22 marzo 2016 / 18:33 / tra 2 anni

Alfano: sicurezza rafforzata dopo Bruxelles, monitorate periferie

ROMA (Reuters) - Sicurezza rafforzata su tutto il territorio italiano dopo gli attentati di stamani a Bruxelles, anche se l‘allerta resta a livello 2.

I colori della bandiera belga proiettati sulla Fontana di Trevi, tributo alle vittime degli attentati di Bruxelles. REUTERS/Stefano Rellandini

Lo ha detto nel pomeriggio il ministro dell‘Interno Angelino Alfano, spiegando che firmerà a breve nuovi decreti di espulsione per motivi di sicurezza nazionale e che un‘attenzione particolare verrà dedicata alle periferie per contrastare il rischio di radicalizzazione.

“Ho deciso il mantenimento del livello di allerta 2 del Paese, quello immediatamente precedente ad ‘attacco in corso’”, ha detto Alfano in conferenza stampa, dopo la riunione del Comitato nazionale ordine e sicurezza pubblica che il premier Matteo Renzi ha presieduto.

“All‘interno del secondo livello di allerta, ho disposto il potenziamento ulteriore di tutti i dispositivi di sicurezza sull‘intero territorio nazionale, soprattutto per quanto riguarda gli obiettivi sensibili”, ha aggiunto il titolare del Viminale.

Alla domanda se le autorità stiano valutando la possibilità di introdurre scanner già all‘ingresso degli aeroporti, Alfano ha risposto che sono allo studio “tutte le modalità di sicurezza, non ci sono comunque decisioni in proposito”.

Gli attentati all‘aeroporto e alla metropolitana di Bruxelles, rivendicati dall‘Is, hanno provocato la morte di almeno 30 persone.

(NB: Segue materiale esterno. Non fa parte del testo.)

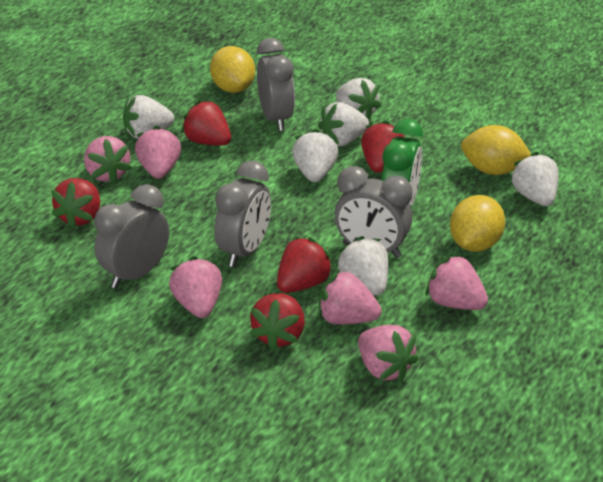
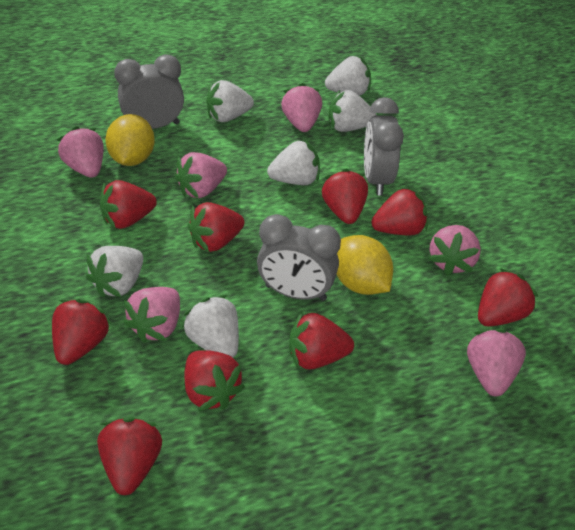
green clock: 1 -> 0
grey clock: 4 -> 3
red strawberry: 5 -> 9
yellow lemon: 3 -> 2

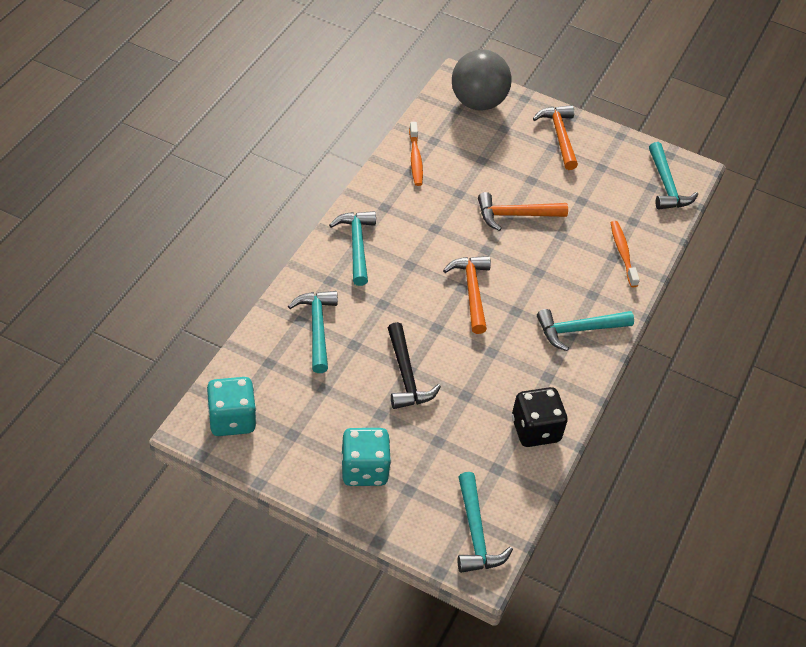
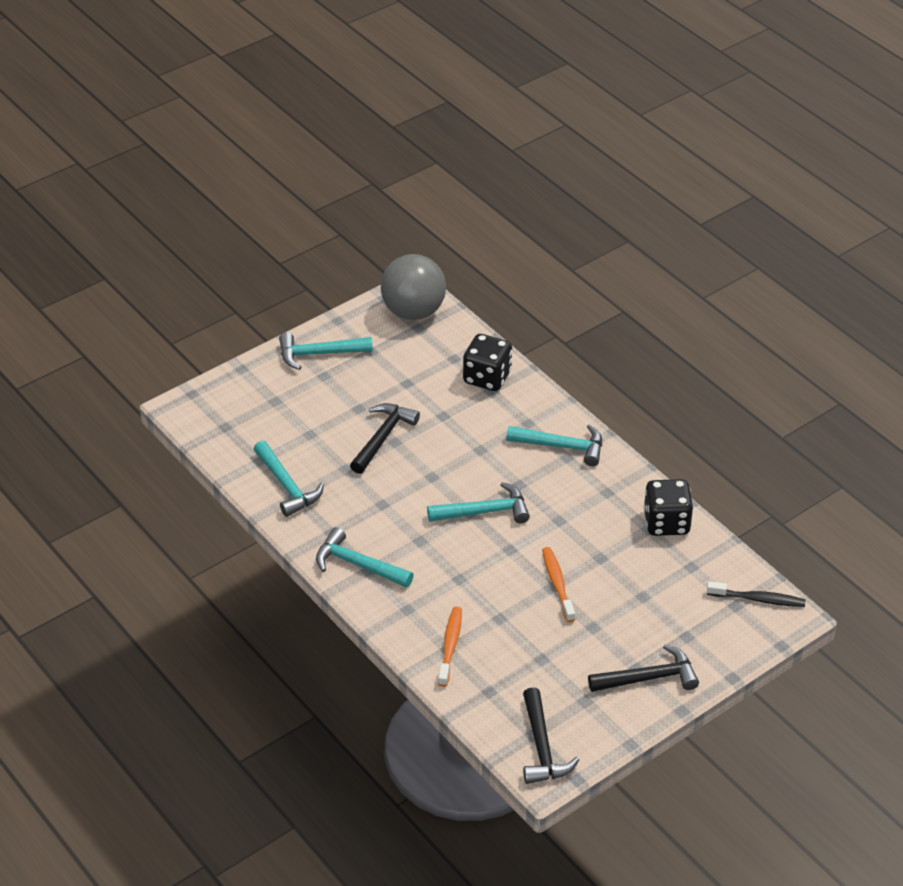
black dice: 1 -> 2
black hammer: 1 -> 3
black toothbrush: 0 -> 1
orange hammer: 3 -> 0
turquoise dice: 2 -> 0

Tra i feriti ci sono anche alcuni italiani.

“Le strutture di intelligence e le forze di polizia sono al lavoro 24 ore su 24... ma nessun paese è a rischio zero”, ha continuato il ministro, che ha poi ribadito la necessità - già evidenziata oggi da Renzi - di una maggiore collaborazione sul fronte della sicurezza tra i diversi Paesi Ue “fino ad arrivare a un sistema di controlli integrato”.

NUOVI DECRETI ESPULSIONE, ATTENZIONE A WEB

“Nelle prossime ore firmerò altri decreti di espulsione” per motivi di sicurezza nazionale, ha detto Alfano, che si è poi soffermato sui rischi rappresentati dalle periferie, “alcune in particolare”.

Il ministro ha infatti chiesto ai prefetti “di monitorare ogni singolo elemento di rischio nelle periferie italiane, dove può nascere la radicalizzazione frutto di una certa marginalità”.

Altro capitolo il monitoraggio del web: “Siamo del tutto consapevoli di quello che circola in Rete, e la nostra linea rimane la stessa, non sottovalutare niente, neppure un elemento apparentemente irrilevante”.

Per questo le autorità rinnoveranno ai giganti del web la richiesta di collaborare, “perché loro, nel massimo rispetto della privacy, possono dare una mano”.